Si nous soutenons la zad de NDDL et voudrions la voir devenir une Zone d’Autonomie Définitive qui puisse en inspirer et en renforcer beaucoup d’autres, c’est (entre autres) parce que nous sommes anticapitalistes.

Cela signifie que nous sommes contre la loi de la propriété privée, qui voudrait qu’on accepte tout impératif de la part de ceux qui possèdent la terre ou les lieux de vie. La terre n’appartient à personne
– même celles et ceux qui la travaillent ne devraient en avoir que l’usufruit, le droit d’usage.

Cela signifie aussi que nous sommes contre l’agriculture productiviste, qu’elle soit petite ou grande, cette agriculture qui emploie engrais ou pesticides nuisibles à la vie et soumet le territoire à la contrainte de machines qui servent d’abord un impératif de rentabilité. Ces machines viennent du même monde que l’aéroport, ne l’oublions pas. Et cette forme d’agriculture a aussi été imposée par la sorcellerie capitaliste – par l’endettement, la manipulation, la concurrence – transformant des paysans et paysannes autrefois autonomes en parties prenantes malgré elles et eux du monde qui les oppresse.

Si nous soutenons la zad de NDDL, c’est aussi parce que les possibilités qu’elle a ouvertes s’ancrent dans la réalité concrète d’un territoire, nous engageant à y vivre et à l’habiter ; mais aussi, surtout, à le libérer des dominations qui s’y déploient et l’exploitent au profit du système totalitaire marchand.

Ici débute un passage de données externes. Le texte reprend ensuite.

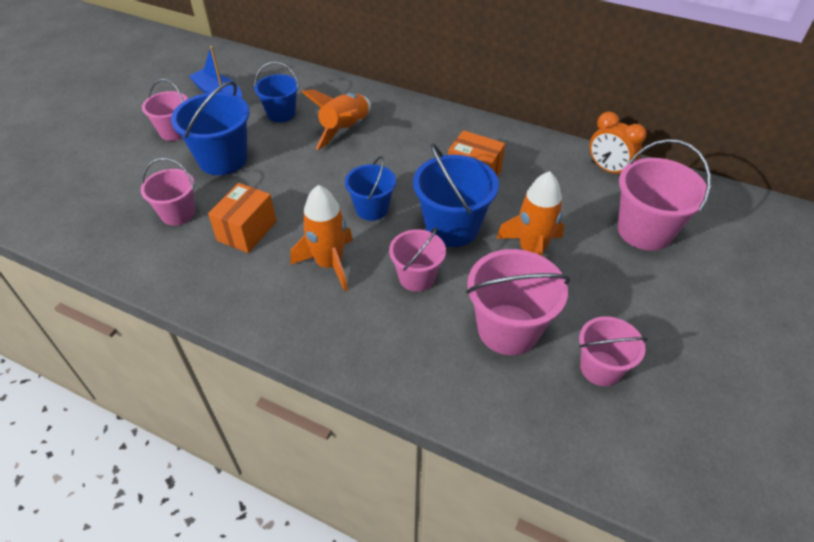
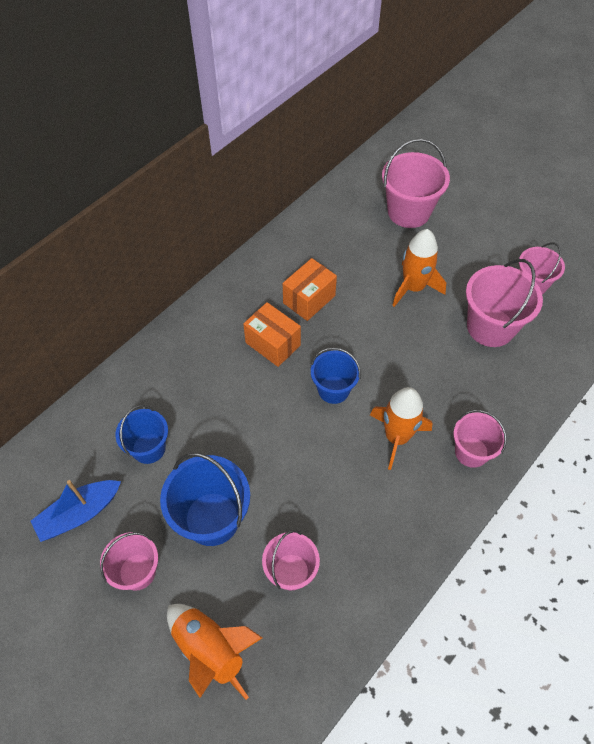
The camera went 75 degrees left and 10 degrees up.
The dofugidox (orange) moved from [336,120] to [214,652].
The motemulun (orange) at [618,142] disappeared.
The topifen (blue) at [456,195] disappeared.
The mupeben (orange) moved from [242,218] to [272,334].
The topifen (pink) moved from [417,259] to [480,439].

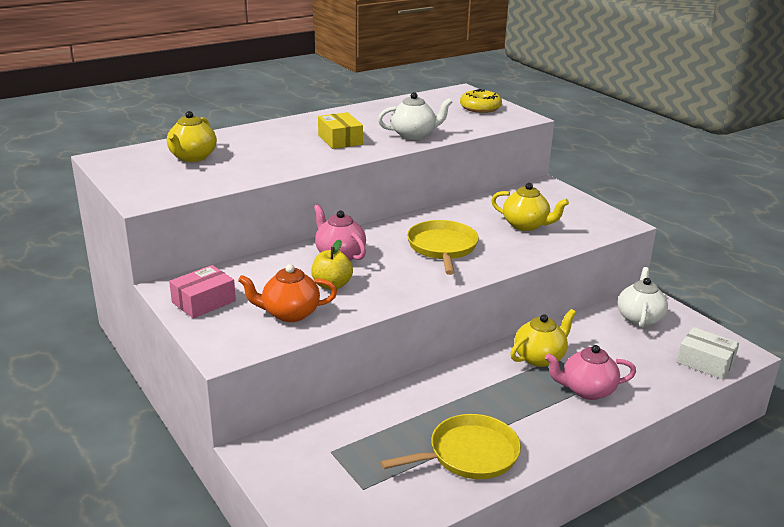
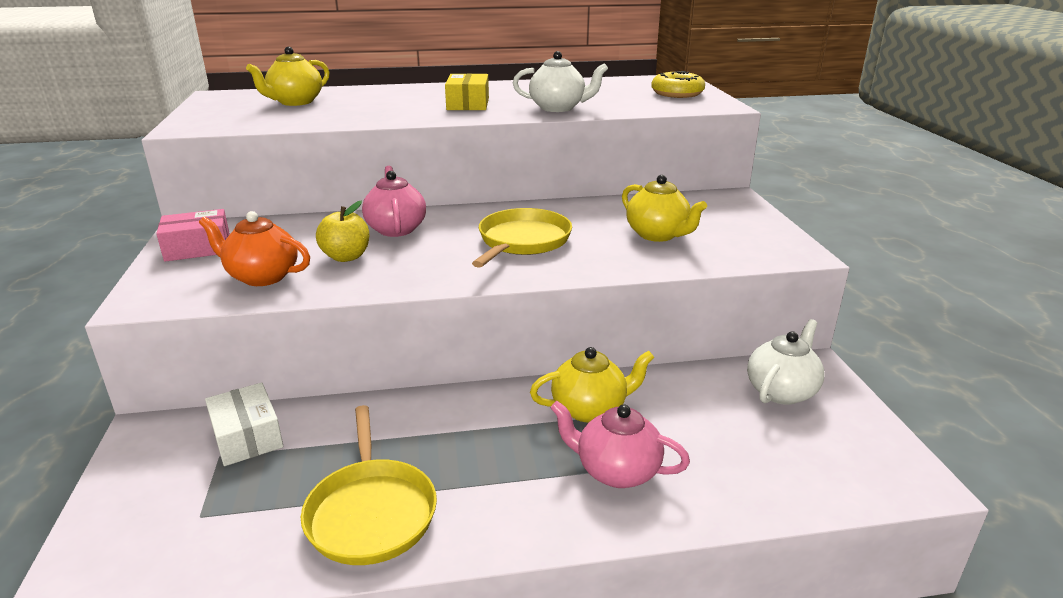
The camera went 25 degrees right and 0 degrees up.
The mupeben (white) moved from [708,353] to [244,424].
The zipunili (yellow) at [450,446] turned 75 degrees clockwise.

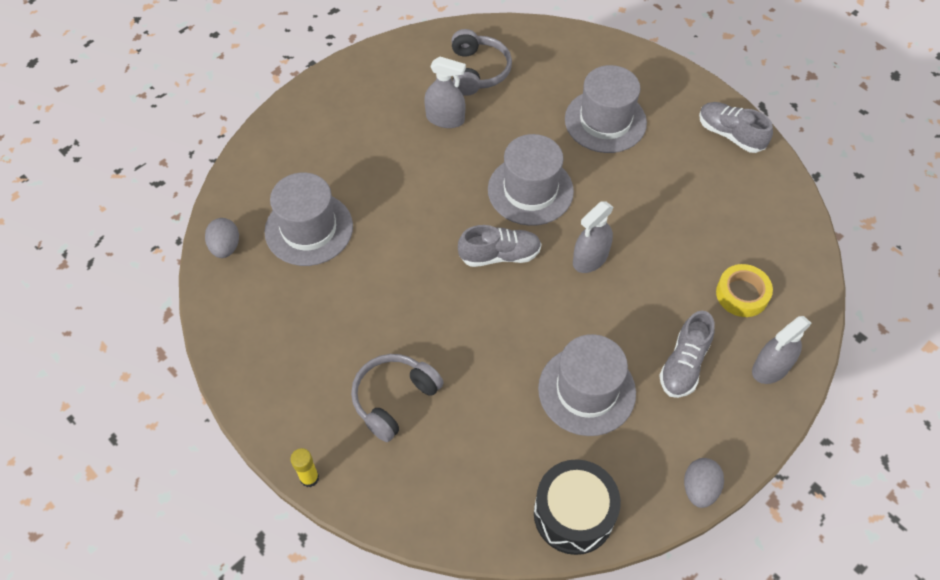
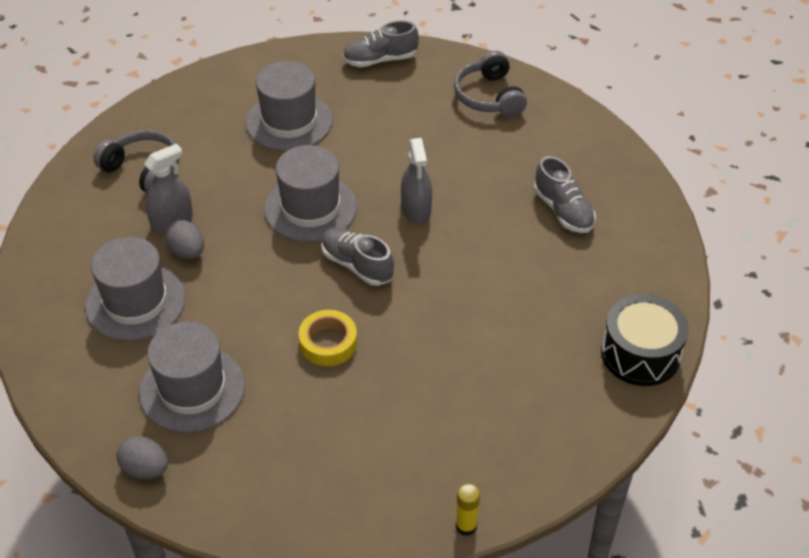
The camera went 55 degrees left and 10 degrees down.
The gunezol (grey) at [500,246] turned 75 degrees counterclockwise.
The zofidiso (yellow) moved from [744,290] to [328,338].
The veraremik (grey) at [782,350] disappeared.
The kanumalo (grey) moved from [587,385] to [135,289].
The kovidikok (grey) moved from [397,398] to [490,84].
The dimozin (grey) moved from [704,483] to [184,239].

De cette libération, la route des barricades est un des plus beaux emblèmes qui nous aient été donnés à voir. Une route, au moins depuis l’Empire Romain, c’est l’instrument par excellence du Pouvoir.

Ne pas se contenter de bloquer une route pour protester, comme tant de mouvements sociaux, mais en faire, à la force de nos mains et de nos liens, un lieu de lutte qui devienne lieu de vie, de création, de
partage, c’est contrecarrer par avance la récupération de nos désirs en revendications, en commençant dès maintenant à construire un monde habitable.

Que la route des barricades devenue route des chicanes, devienne la route des dos d’âne, qu’une fois une “victoire” obtenue la zad devienne un petit village un peu plus alternatif que les autres, serait au contraire le symbole de notre défaite, même sans aéroport.

Nous entendons la complexité d’un territoire, et la profonde diversité des composantes du mouvement contre l’aéroport. Mais nous ne nous sommes pas engagés dans cette lutte pour défendre la propriété de quelques uns et leur droit de polluer l’eau et les sols pour alimenter les marchés du Capital.

Surtout, nous savons qu’empêcher la construction d’un aéroport n’interrompra nullement la destruction causée par la société capitaliste, bien nichée dans les fonctionnements habituels que nous reproduisons souvent sans même s’en apercevoir.

Par ce texte, nous n’entendons dicter à personne son comportement, simplement affirmer la position politique au fondement de notre implication dans la lutte. Nous comprenons qu’on ne changera pas d’un
coup d’un seul les pratiques héritées. Mais nous savons aussi qu’il faut bien commencer quelque part. Nous appelons donc les personnes investies dans la lutte contre l’aéroport, en particulier au sein des composantes agricoles, à questionner leurs relations au monde qui a donné naissance à l’aéroport : leurs rapports à la propriété, au marché et à l’argent, leur reproduction d’un modèle productiviste, même à plus petite échelle, même sous l’étiquette « paysanne ».

Nous sommes solidaires de celles et ceux qui, au-delà de l’aéroport, luttent contre son monde. À ce titre, nous prenons position ainsi : le comité Zad à Saint-Denis voudrait voir refleurir la route des barricades, et soutiendra et participera à sa mesure à toute initiative en ce sens.